Ezra Shabot

Fin de sexenio

Los grandes cambios de la administración Peña serán entregados a un opositor férreo a ellos, pero con un margen de maniobra reducido para revertirlos, considera Ezra.

En un par de días, el presidente Peña Nieto entregará al Congreso su Sexto Informe de Gobierno. Un gobierno que comenzó con las estrellas alineadas como nunca antes se había visto en la política mexicana del periodo democrático. Un PRI triunfador, un PAN alejado de posiciones revanchistas y dispuesto a negociaciones de gran calado con quienes lo bloquearon durante la administración calderonista, y un PRD que había roto con López Obrador, lo que permitía invertir su capital político en acuerdos de todo tipo con los diferentes factores de poder.

Esto condujo al Pacto por México, que produjo las reformas más profundas que ha tenido el país desde la institucionalización del nacionalismo revolucionario priista. Energía, trabajo, educación, banca, entre otras, abrieron el camino para la transformación de un país atorado en el desarrollo del norte exportador ligado al TLCAN, y el sur hundido en el atraso caciquil, la dependencia petrolera y una agricultura de subsistencia anacrónica e improductiva.

Sin embargo, a partir de mediados de 2015, lo que parecía el arranque de un cambio de rumbo en la forma y el fondo de resolver los grandes problemas nacionales, empezó a derrumbarse a consecuencia de los vicios de la política tradicional, la soberbia de los ganadores y el alejamiento del gobierno frente a una sociedad que requería respuestas inmediatas a sus problemas cotidianos, que los hombres del poder ni percibieron ni se interesaron por resolver. El cobro de las autoridades por las reformas aprobadas se expresó en un mar de corrupción por parte de gobernadores y funcionarios federales de distinto nivel, ante la pasividad de una administración que se limitó a evitar que el gasto se desbordara al grado de provocar una crisis de deuda, como en sexenios anteriores.

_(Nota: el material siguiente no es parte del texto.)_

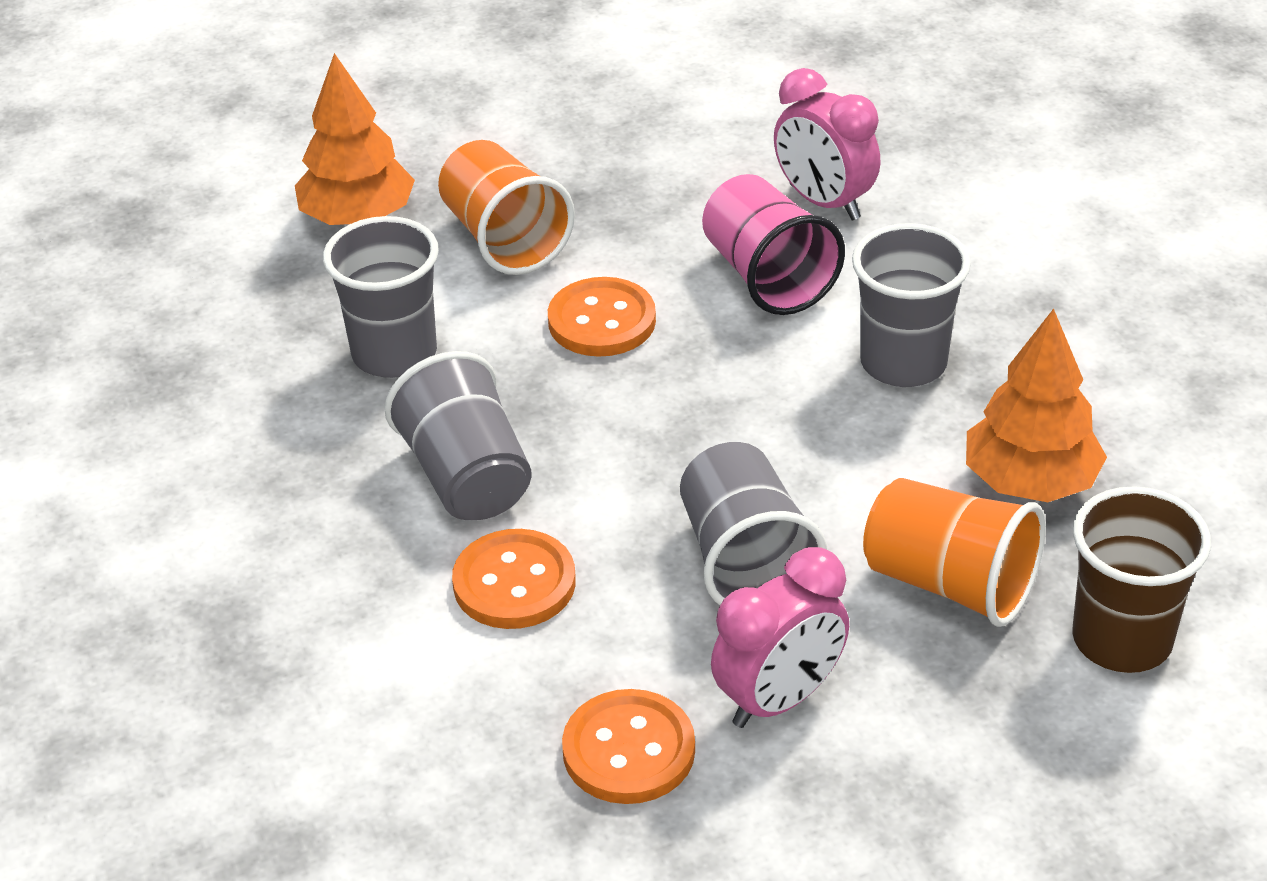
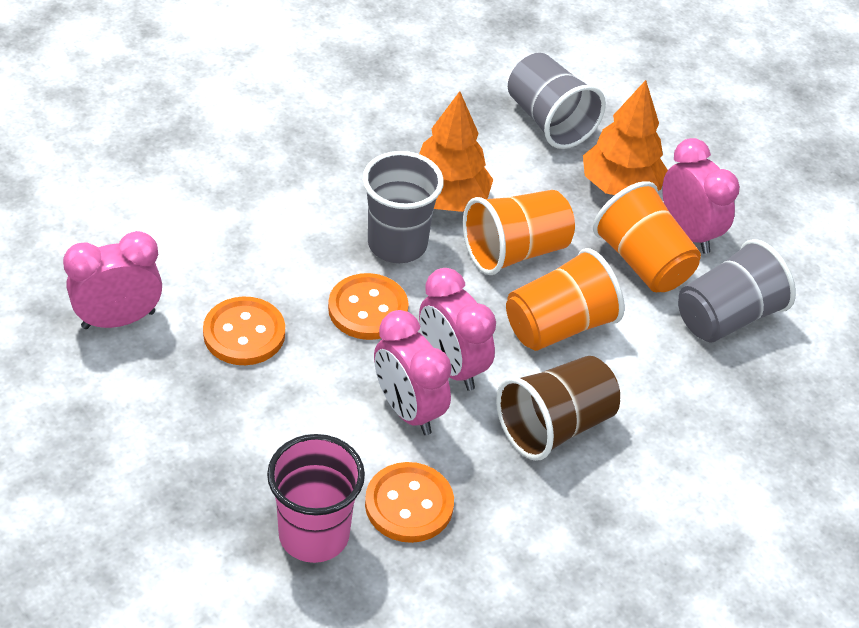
grey cup: 4 -> 3
orange cup: 2 -> 3
pink clock: 2 -> 4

Este abuso en el manejo de recursos públicos, al lado de otros factores adicionales como la ausencia total de control sobre los mandatarios estatales, tanto en lo económico como en lo político, devino en una enorme crisis de seguridad. El deterioro fue minando a las instituciones y su funcionamiento y abriendo el camino para la narrativa antisistema que ve el país en blanco y negro, en donde lo negativo está ligado a los partidos tradicionales, los gobiernos de la liberalización económica y la democracia representativa, mientras que lo positivo se refleja en una promesa de futuro vinculado a un pasado mítico del nacionalismo revolucionario priista.

El enojo social por corrupción e inseguridad fue capitalizado por el único candidato y movimiento antisistema: López Obrador y Morena, quienes se opusieron en toda la línea a todo lo hecho durante los últimos 18 años, y convencieron a la mayoría de la ciudadanía que eso era cierto. Hoy, ya en camino al Presidencia real, AMLO se enfrenta a la realidad de un aeropuerto que no puede cancelar, una reforma educativa que puede modificar, pero no reintegrarle el poder al sindicato con todo y Elba Esther, a contratos con el sector energético y a una situación de Pemex cuyos más mínimos movimientos provocarían una fuga de capitales de dimensiones desconocidas, lo que paradójicamente obliga al nacionalista López Obrador a ceñirse a las limitantes impuestas por el neoliberalismo tan repudiado.

Los grandes cambios de la administración Peña serán entregados a un opositor férreo a ellos, pero con un margen de maniobra reducido para revertirlos en el futuro inmediato. Ni continuidad ni cambio parece ser el nombre del juego para el próximo sexenio, en un ejercicio que apunta a un estancamiento producto de la lucha de dos proyectos opuestos e irreconciliables. Lo que Peña inició como propuesta de modernización, termina en la promesa de la cuarta transformación, que significa transitar en sentido contrario pero sin ruta ni plan de vuelo.